If you’re hot and dress nice would it make it less likely for you to be the target of those pieces of shit?
Reading the title, I wondered for an instant in what way body temperature was related to being bullied or not.
I imagine being ‘hot’ can help not being annoyed by bullies (they could be somehow intimidated)… but then being ‘hot’ one would probably be annoyed by admirers or wannabe friends or just plain wankers. Would that really be better? I’m not sure.
I’m not hot and I’m old-ish, and I also don’t give a crap about bullies—I never hesitate to more or less nicely tell a bully to go fuck themselves when I have to—so I may not be the best informed ;)
Idk. When I was at a cafe not too long ago with my ex boyfriend… he was ordering and I sat down at a table.
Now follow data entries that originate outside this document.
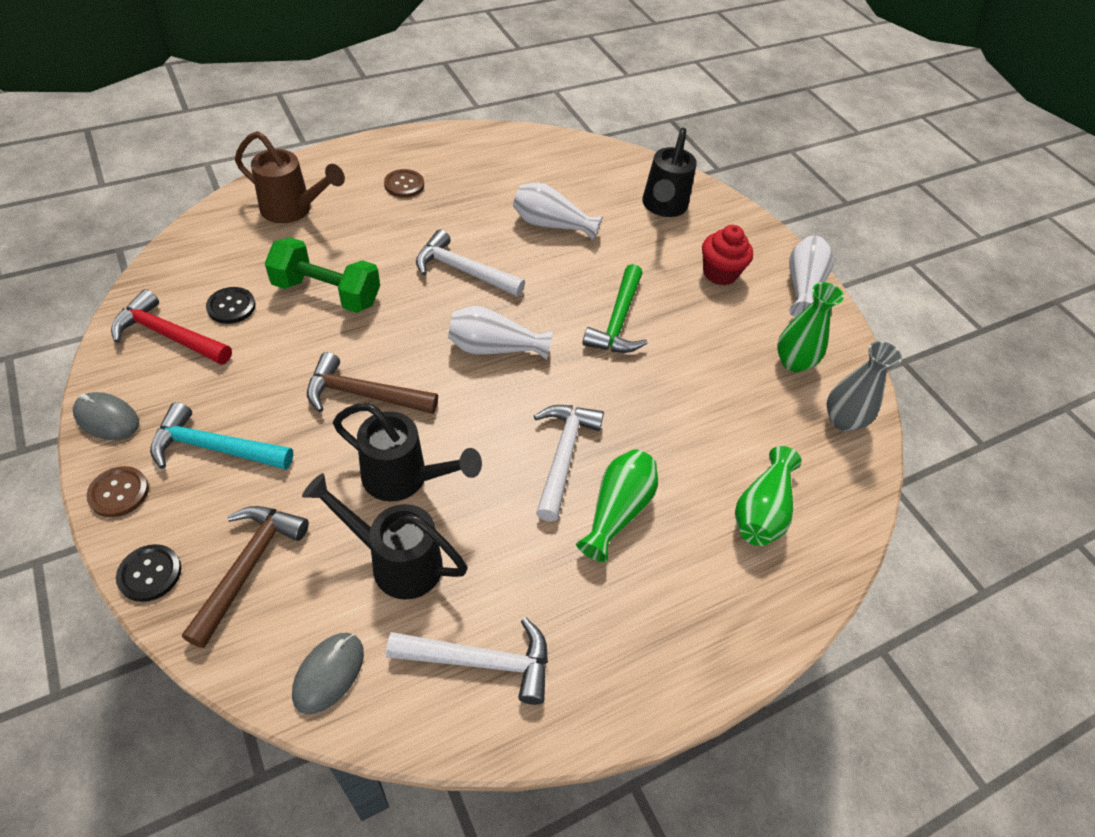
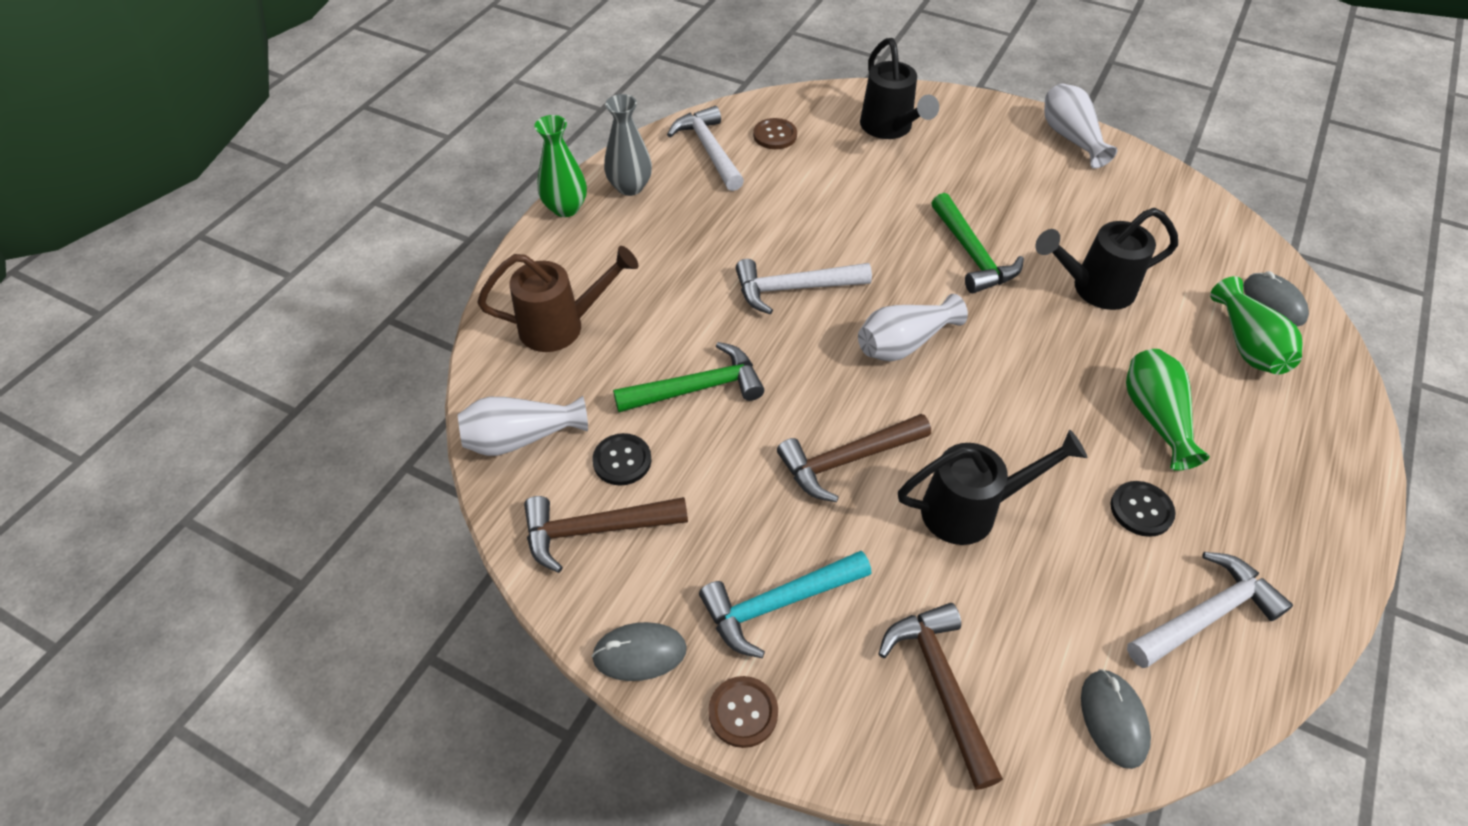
camera: 30 degrees left, 0 degrees up
(150, 574) = (866, 761): black button -> black button (1141, 510)
(168, 335) = (595, 530): red hammer -> brown hammer
(327, 293) = (697, 388): green dumbbell -> green hammer
(395, 561) = (1049, 585): black watering can -> black watering can (1093, 289)
(404, 185) = (640, 237): brown button -> brown button (775, 135)
(551, 225) = (818, 199): white vase -> white vase (521, 438)
(563, 455) = (1065, 400): white hammer -> white hammer (709, 150)
(720, 273) = (999, 163): red cupcake -> none
(793, 362) = (1134, 207): green vase -> green vase (566, 208)
(826, 496) = (1273, 302): none -> grey mouse
(843, 420) = (1217, 233): grey vase -> grey vase (630, 187)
To put a long story short this dude basically harassed me to move to another table cause he decided the table was better for him and his 2 friends or some bs. I’m honestly not even sure. But he was a total jerk and literally made me get up and move twice, at which point I told him to go fuck himself, but he had no shame at all.
Later my ex told me he probably wouldn’t have told a girl with her nails done and a purse to do the same. In this country there are a lot of women that dress fancy. I dress casual. So basically, i do think part of it is that.
I’m just wondering if it would actually stop people acting this way though.
It’s weird though cause they always pick on me. For example a cashier was really rude to me, and then there was a guy right after me who she was super nice to.
I don’t know wtf is happening I’m so sick of it cause it happens way too often I just want to go outside without being treated like garbage for 2 seconds
sounds like a situation that most people aren’t in, and can hardly relate to
In this country there are a lot of women that dress fancy.
That is not my experience. Lots of people actually dress casually around here, and bullying because of that is certainly unheard of. Maybe that’s different in the country that you live in.
Didn’t ask
i didn’t ask you either. regardless, you getting so snappy might be a personality thing? i was just trying to give basic perspective / general commentary.
I’m not snappy, you’re just really out of touch. Your comment isn’t helpful, youre just bringing negativity and passive aggression. Looks like you’re just trying to start an argument
I’m just wondering if it would actually stop people acting this way though.
Not all of them, there a few different types of bullies but I would say the majority of them are just weak people that like to focus their frustration on other persons they don’t think could get them into trouble (either by replying or by being able to make them pay in any way). And by dressing differently you’re sending a message they can read as an opportunity to bully you with little risk.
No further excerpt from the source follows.